Limit on charter schools recommended

A North Carolina research and policy organization recommends in a new report that the state hold to 100 the cap on charter schools until the schools improve their performance in four key areas.

In “Charter Schools Revisited,” the North Carolina Center for Public Policy Research evaluates the performance of charter schools, which are independent schools funded by tax dollars but not governed by local boards of education.

Charter schools were authorized in 1996 and capped at 100, a number charter advocates have been working to raise.

Currently, 93 charter schools are in operation, with another seven in planning phases.

The report says the schools are weak in four key areas — academic performance; racial balance as required by law; transfer of innovative ideas to public schools; and management and financial compliance.

“Charter schools are an important experiment, but just providing a choice is not enough,” says Ran Coble, director of the center.  “It’s got to be a good choice for educating North Carolina’s students.  Charter schools need to perform well before we expand the experiment.”

Almost one in four charter schools did not show the academic progress the state recommends during the 2005-06 school year, the study says, and while 68 percent of students statewide graduated from high school in four years, only 55 percent of charter high school students did.
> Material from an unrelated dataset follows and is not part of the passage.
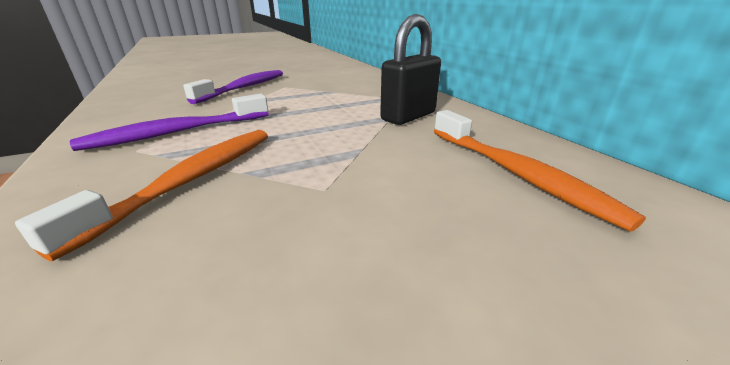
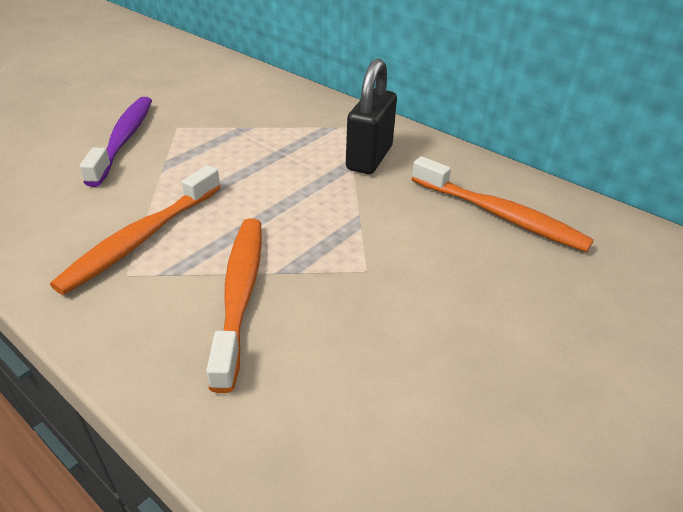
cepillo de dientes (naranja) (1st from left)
Charter schools also are more racially segregated than traditional schools.  While the state’s population is about 22 percent African American, more than three in 10 of the state’s charters in 2000-01 were more than 80 percent non-white.

In part, charters were intended as a “testing ground” for traditional schools, but the report found that, while some schools have innovative approaches to learning, few of those ideas had transferred to public schools.
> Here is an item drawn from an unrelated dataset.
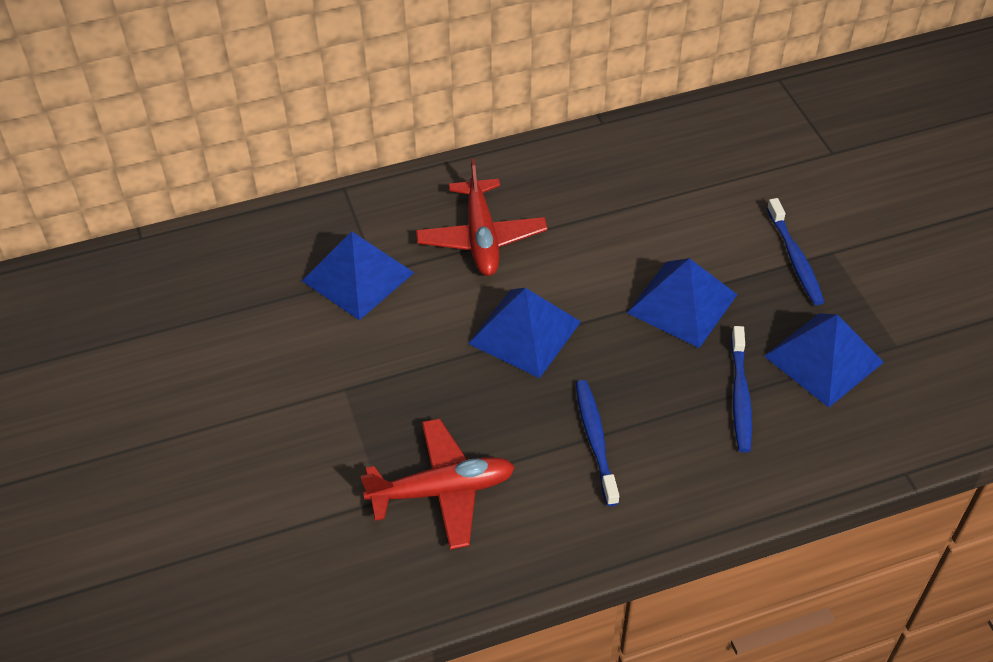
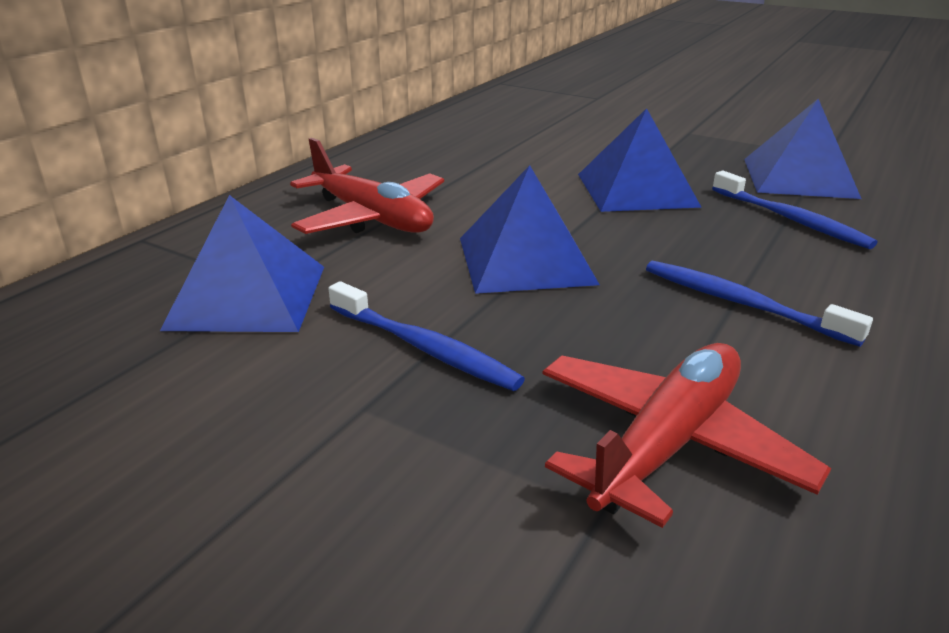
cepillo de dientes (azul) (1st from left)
Since 1996, 138 charter schools have been started, the report says, and 27 of those have closed or had their charters revoked, most because of low enrollment financial noncompliance.

The report makes three primary recommendations:

* Schools that have not met expected academic growth for five straight years should be put on probation, with two years to achieve their goals.

* Revoked charters should go to planned schools with a strong chance of success, with priority given to areas with no charter schools.

* The state should keep the cap at 100 schools.